P.S. Note, this is different than modifying error message views. For instructions on that, please look at the helpful instructions in the actual error message.
14 Responses to “Give all of your error messages a different layout”
That’s interesting. Aren’t there some cases where ErrorHandler won’t initialize a controller, or won’t invoke every AppController callback?
@Matthew Harris
With debug 0, the debugger is not invoked, but the rest works the same for any debug level. I don’t know of any other cases, please let me know if you find one.
on May 4th, 2009 at 7:45 PM #
[...] teknoid post there wouldn’t be room for any other blogs. I’ll pick there two: “Give all of your error messages a different layout” and “More pondering about [...]
Thank u very much for your tips.
This is what i have been looking for and now i found it after i spent a couple hours searching it in google.
There is one more thing I want to know about it. How i set a different layout (for the error of course) for different user.
Example :
For public error (for user that not authenticated or not log in) i prefer use of “public_error” layout, but for user member (user that log in to member area) i prefer use of “member_error” layout.
Can i implement this in cake ?
btw : Your blog is very usefull information of cake !
@Abu Zaid
If you are using cake’s Auth, you can do a simple if() and then set appropriate layout based on whether the user is logged in or not.
And thanks for the compliment ;)
Great,
i do it like this :
if ($this->name == 'CakeError') { if ($this->Auth->user('status')=='member') { $this->layout = 'member'; } else if ($this->Auth->user('status')=='admin') { $this->layout = 'admin'; } else $this->layout = 'default'; }THanks
@Abu Zaid
Nice, thanks for sharing…
Great tip ! Thanks !
@Sindrome
Glad it helped ;)
on January 28th, 2010 at 4:46 PM #
[...] Pronto, agora é só personalizar o arquivo errors.ctp da forma que achar melhor =] Dica retirada do Teknoid [...]
thanks for sharing it! cakephp documentation sucks mostly and your blog already helped very much twice!
on November 19th, 2010 at 6:58 PM #
[...] This post was mentioned on Twitter by Benjamin Dos Santos, Pablo Terradillos.
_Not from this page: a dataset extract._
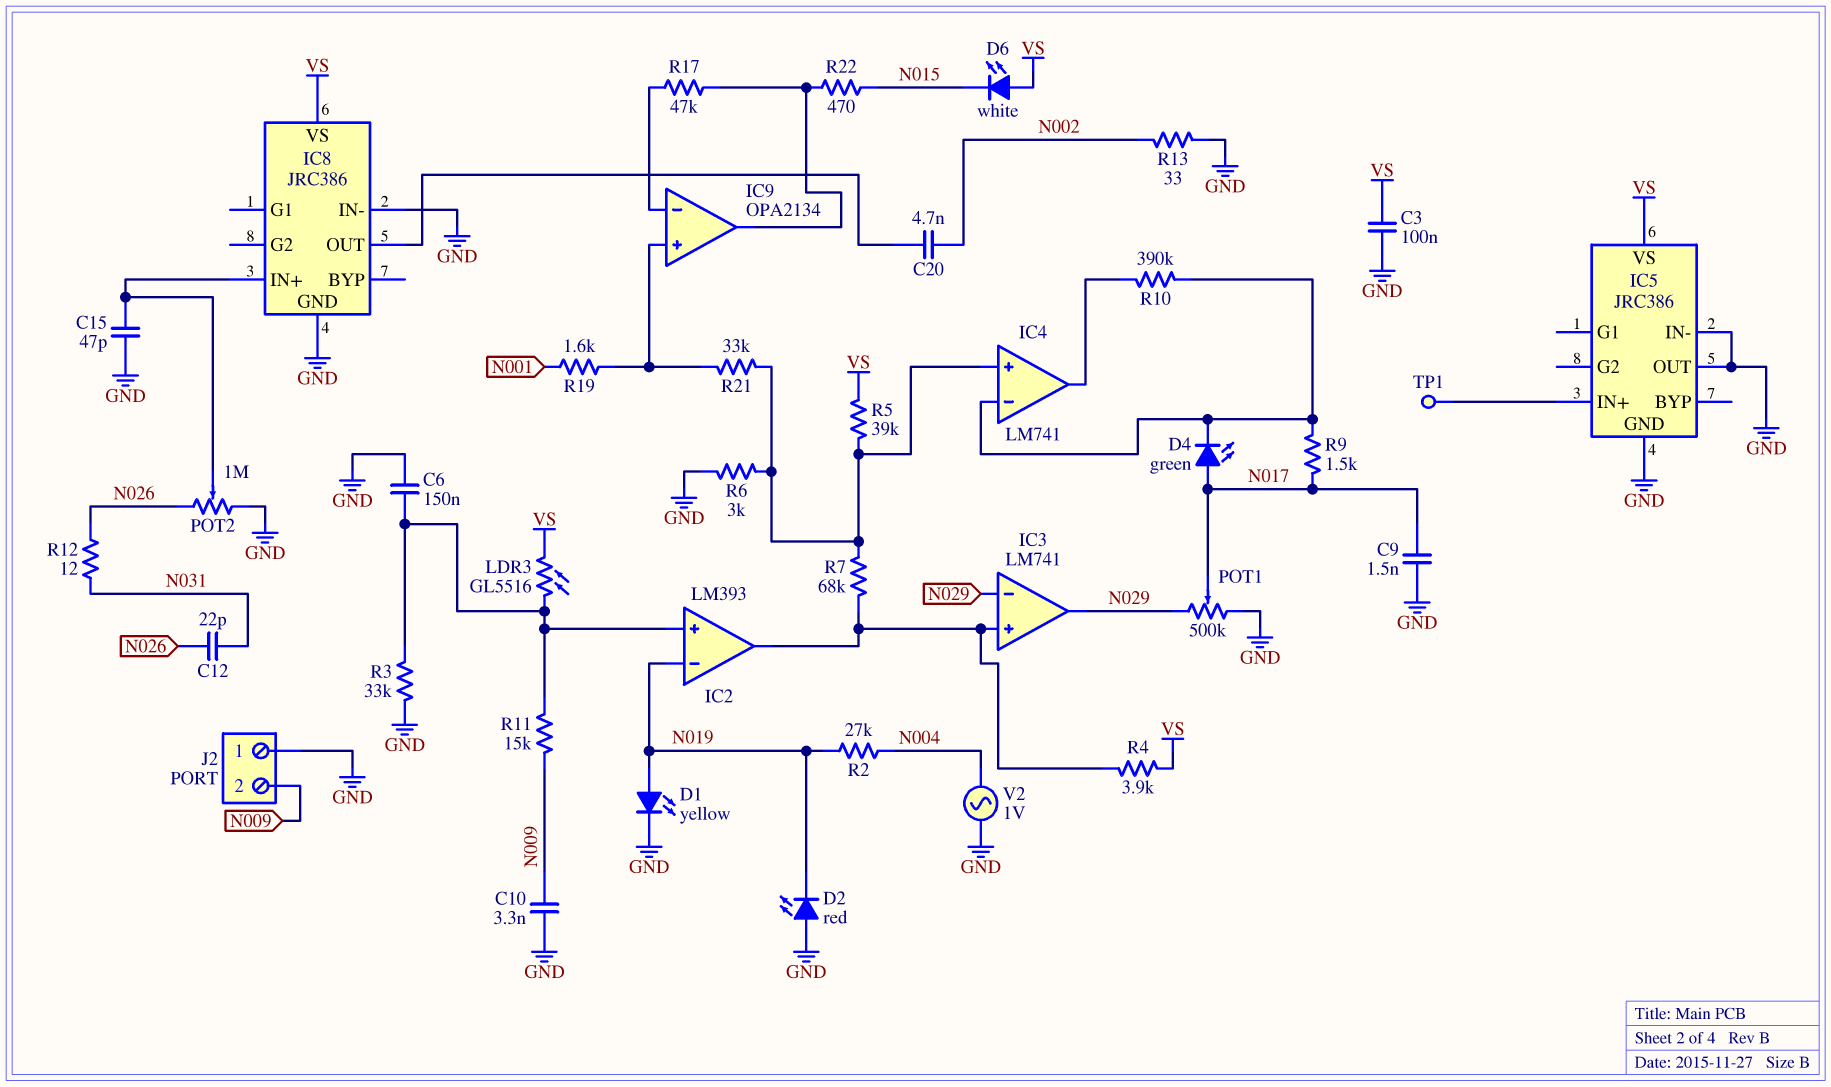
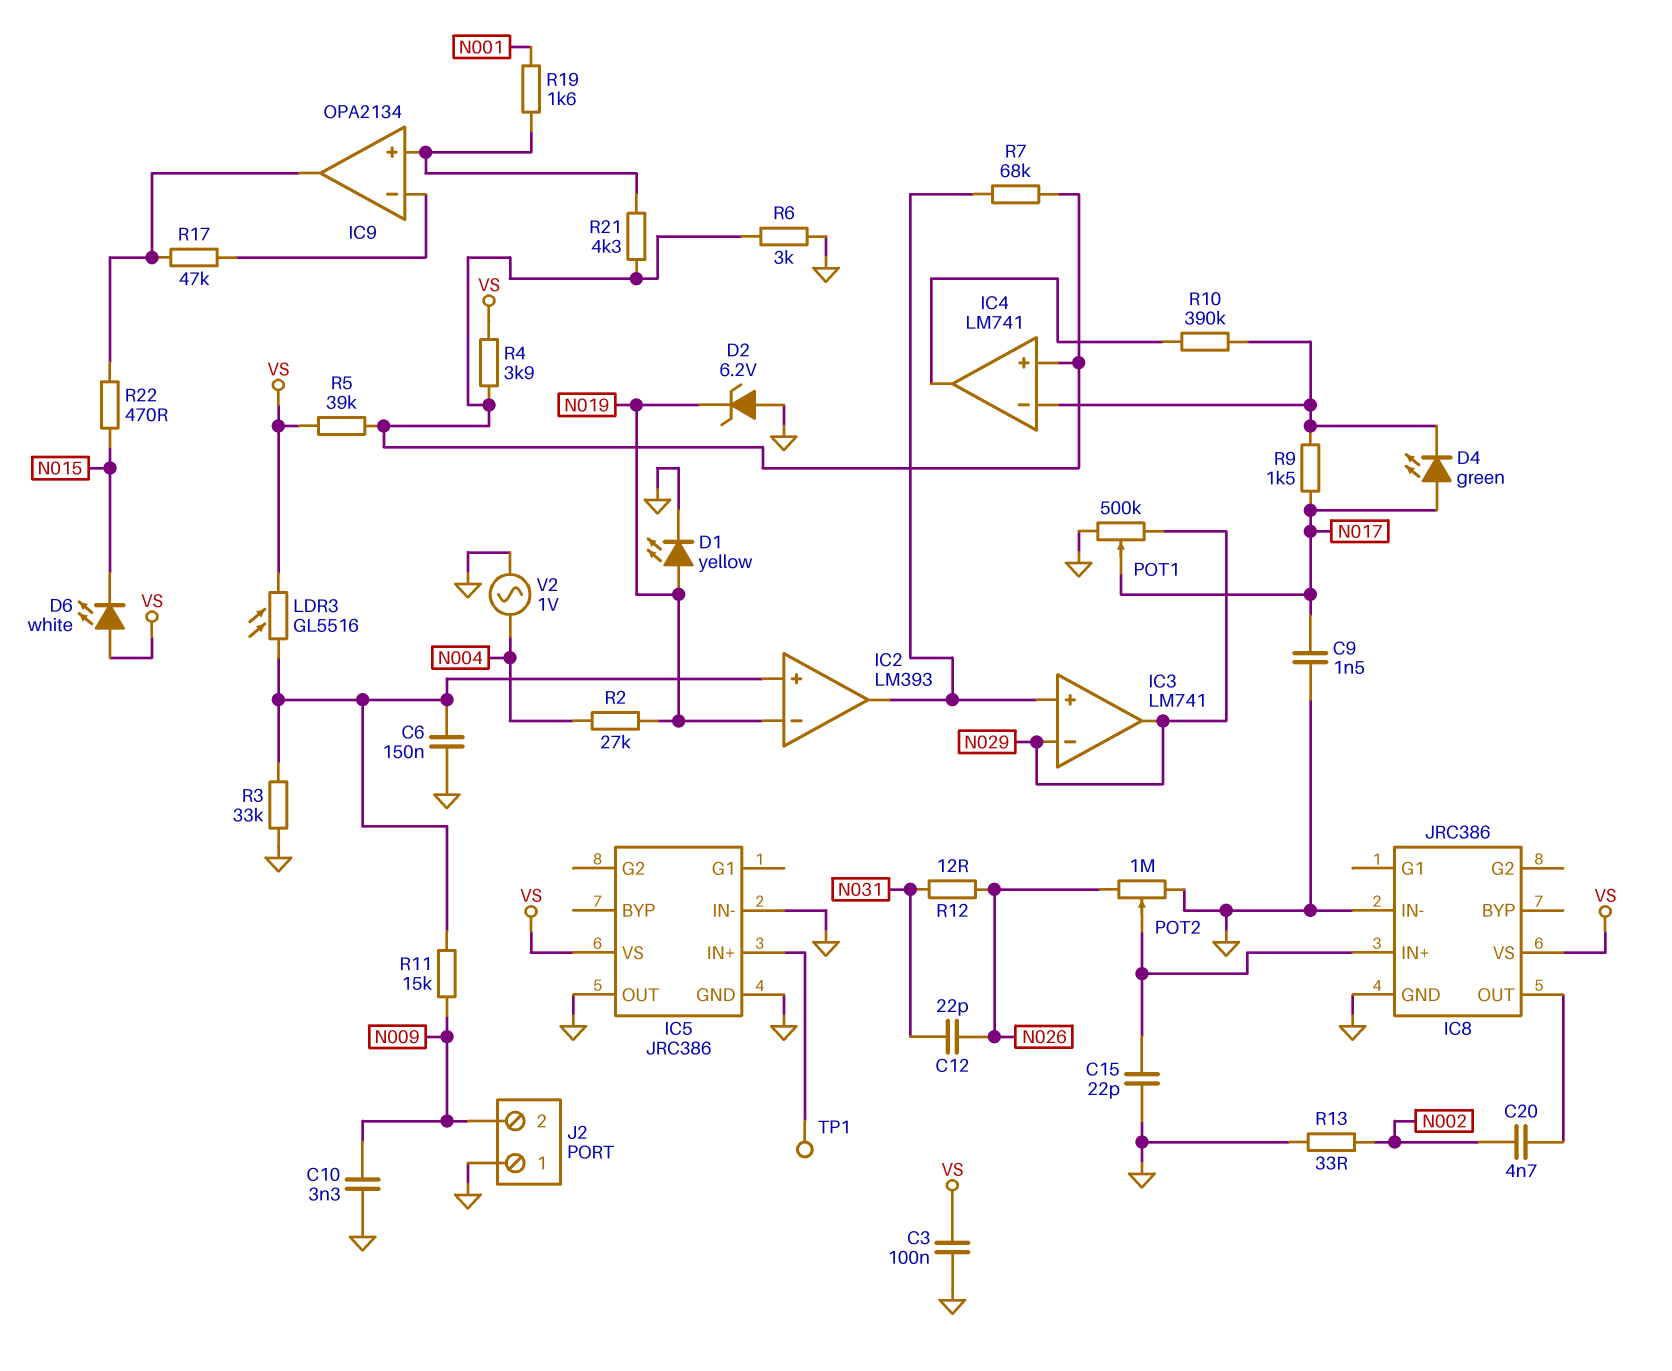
C15: 47pF (GND, IC8/IN+) -> 22pF (GND, IC8/IN+)
D2: LED red (A GND, K N019) -> zener 6.2V (A GND, K N019)
R4: 3.9k (IC2/out, VS) -> 3.9k (IC4/in+, VS)
R21: 33k (IC4/in+, IC9/in+) -> 4.3k (IC4/in+, IC9/in+)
Pablo Terradillos said: http://tinyurl.com/cakerrorlayout // Give all of your error messages a different layout #CakePHP [...]
Some errors are raised before your Controller::beforeRender() method is called (e.g. when a table is missing).
You are safer if you define your own AppError class and override the _outputMessage() method:
# app/app_error.php
class AppError extends ErrorHandler {
function _outputMessage($template) {
$this->controller->layout = ‘error’; // Create a app/views/layouts/error.ctp file!
parent::_outputMessage($template);
}
}
This way you can always display *only* the error message… and that’s what you want to in 99.99% of the cases, don’t you? :-)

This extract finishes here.